The discussion then shifted to the idea of burying overhead power lines downtown and whether the improvements would make that project easier.
“It’s never easy to bury power lines,” Epley replied. However, the best time to pursue this goal would have been when major changes occurred in the road landscape in general, he said. “You will still have things destroyed.”
Epley said updating the master plan would involve the help of a “central city team” and project steering committee and would include listening sessions with stakeholders. Small group discussions are also planned to arrive at the final results to be presented to the Commissioners.
“We think it will take nine months to do all of this,” Epley said.
While the discussion at the October meeting included a $ 67,000 price tag for Benchmark’s plan update, an amendment to the budget ordinance that was on the consensus agenda for that session listed the cost at $ 75,000.

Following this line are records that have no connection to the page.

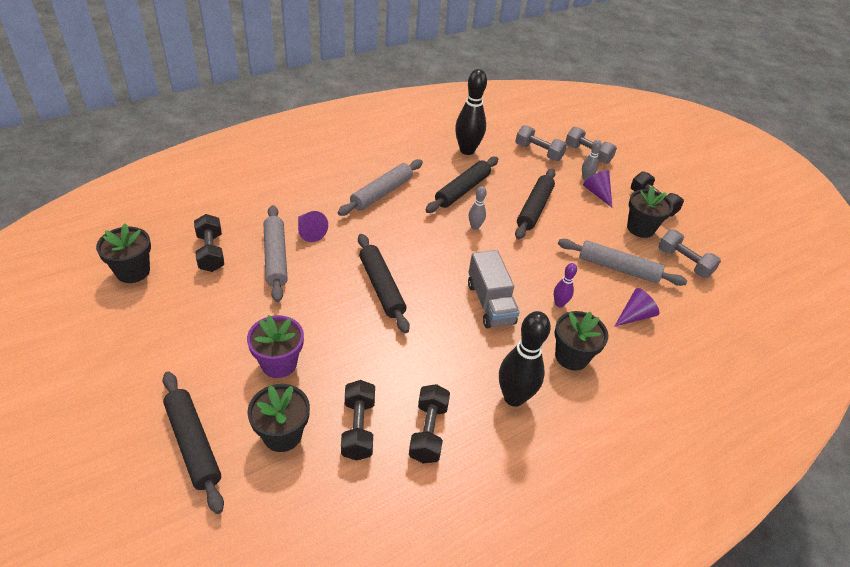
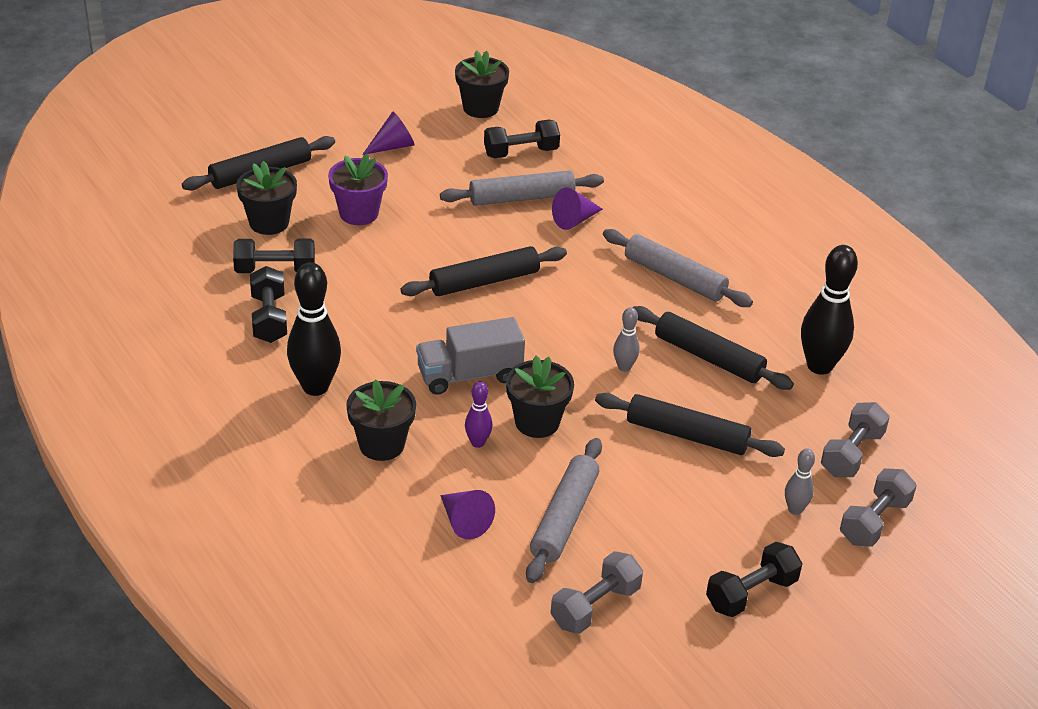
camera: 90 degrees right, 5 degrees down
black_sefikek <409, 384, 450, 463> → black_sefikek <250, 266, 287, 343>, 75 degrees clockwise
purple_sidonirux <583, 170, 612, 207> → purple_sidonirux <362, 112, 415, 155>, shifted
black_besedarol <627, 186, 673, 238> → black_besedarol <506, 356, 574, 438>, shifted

No explanation was given for the difference.
With no funding action taken last week, this should be considered at a later meeting.
Board members voted 3-2 on October 7 to allocate $ 295,000 in municipal revenue to a range of projects to benefit the Central Business District, costing a total of $ 592,000, with the Mount Airy Downtown Inc. group having agreed to provide $ 297,000.
At the top of the list was the updated master plan.
Despite the vote to allocate the municipal dollars, there have been no budget amendments to actually provide the money for the individual components.
Cawley and Koch, the two dissidents in the October 7 vote, said the city’s funding commitment is premature at this point, as it is not known exactly where the $ 295,000 will come from.
One possible source is federal funding from the American Rescue Plan Act provided by the city, which is pending guidance on the permitted uses of that money. Another possible source is a municipal surplus fund.